Three subjects listened to auditory stimuli (1 kHz tones with 200 ms duration, 10 ms rise/decay time at 45 dB) in a MEG experiment. Exploratory data analysis of single trial MEG data was carried out as described above and here. Single trials were partitioned into groups and ranked. The prototypes of regional evoked activity were also computed by within-group averaging. 


Single trial variability of auditory responses

Single trial variability of early auditory response. Top row: A 2D representation of the employed codebook is given, based on the minimal spanning tree (MST) graph of the reference vectors. Each node corresponds to one reference vector and nearby nodes correspond to similar reference vectors. The index attached to each node has resulted from the graph-theoretic ordering of the reference vectors.
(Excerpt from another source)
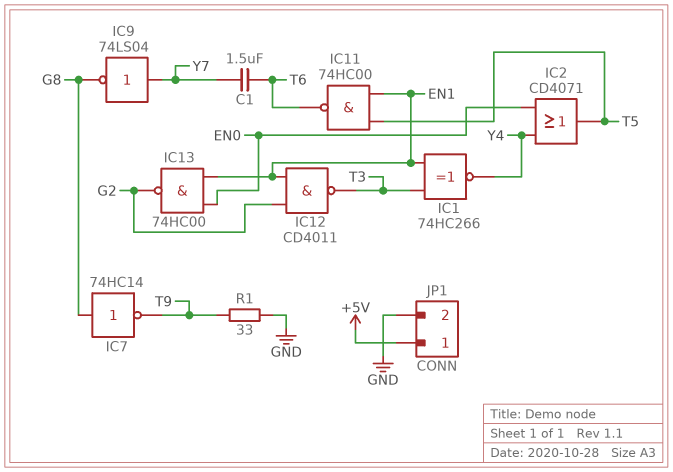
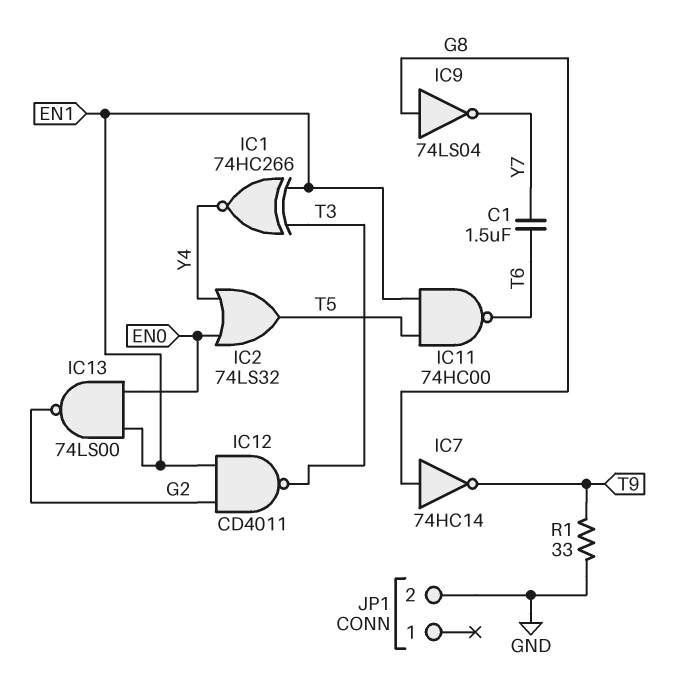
IC2: OR CD4071 (in EN0, in Y4, out T5) -> OR 74LS32 (in EN0, in Y4, out T5)
IC9: NOT 74LS04 (in Y7, out G8) -> NOT 74LS04 (in G8, out Y7)
IC13: NAND 74HC00 (in EN0, in EN1, out G2) -> NAND 74LS00 (in EN0, in EN1, out G2)
JP1 pin 1: +5V -> none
This ordering enables the handling of the codebook in the form of an ordered list of reference vectors. The depicted ranks of the reference vectors also define the ranking of the corresponding Voronoi regions. Bottom row: The ordered list of the prototypical M70 responses. The MST-based ordering of the reference vectors (top row) defined the rank of each of the groups that the single trial signals formed after the application of the VQ procedure. The display of the computed within-group averages has been organized according to the ranking of the corresponding groups. To emphasize the highly variable nature of the M70 response, all subaverages have been plotted using a common amplitude scale and are accompanied by the ensemble average (black thin trace).

The left panel of the figure shows the activation time course of auditory cortex after ensemble averaging (all trials, black trace), and averaging of the ten lowest (blue trace) and highest (red trace) ranked single trials. The difference between the distinct single trial groups and the ensemble average are apparent. The right panel shows the localization of the early auditory cortex activity based on the averaged MEG signals of the ten lowest-rank single trials (left column) and the ensemble average (right column).

N. A. Laskaris, A. A. Ioannides, Clin.Neurophysiol. 112, 689-712 (2001). PDF >>


Somatosensory system

Subjects hand (median nerve) was electrically simulated at two levels: weak (above sensory threshold, well below movement threshold) and strong (above movement threshold, but below pain threshold). We will use animations derived from the analysis of the MEG data obtained from this experiment to demonstrate why more attention should be given to variability in single trials. The animations display the activity in just one single axial slice through the primary somatosensory area, which is the first cortical area excited by the stimulus. Green outlines indicate the central sulcus. 

Brain activity estimated from averaged data

This animation shows the estimated brain activity obtained from averaged MEG data for weak (top row) and strong (bottom row) stimulation of the left (left column) and right (right column) median nerve.

As you see only just a blip is seen for strong right arm stimulation at about 20 ms. Much of the literature on the subject describes how this unitary event, and a few other such isolated peaks in the average change under different manipulations. It is as if the brain is inactive except for that momentary activation.

Brain activity from averaged data together with single trials

This animation shows the average (the top left figurine) and individual single trials (the first 8) for the strong stimulation of the right median nerve (displayed in sequence in the next 8 figurines). To emphasize the dynamic behaviour of the system we use separate normalization for each time point and image.

In single trials the activity evoked by the stimulus is not all that different from the activity at other time points before or well after the onset of the stimulus. What these results imply is that the activation evoked by the stimulus is not very different than the background activation going on all the time. What seems to be happening soon after the hand is stimulated is an increased stability in the response around the primary somatosensory cortex which however is varying in its detail from trial to trial. What survives into the average is this increased stability.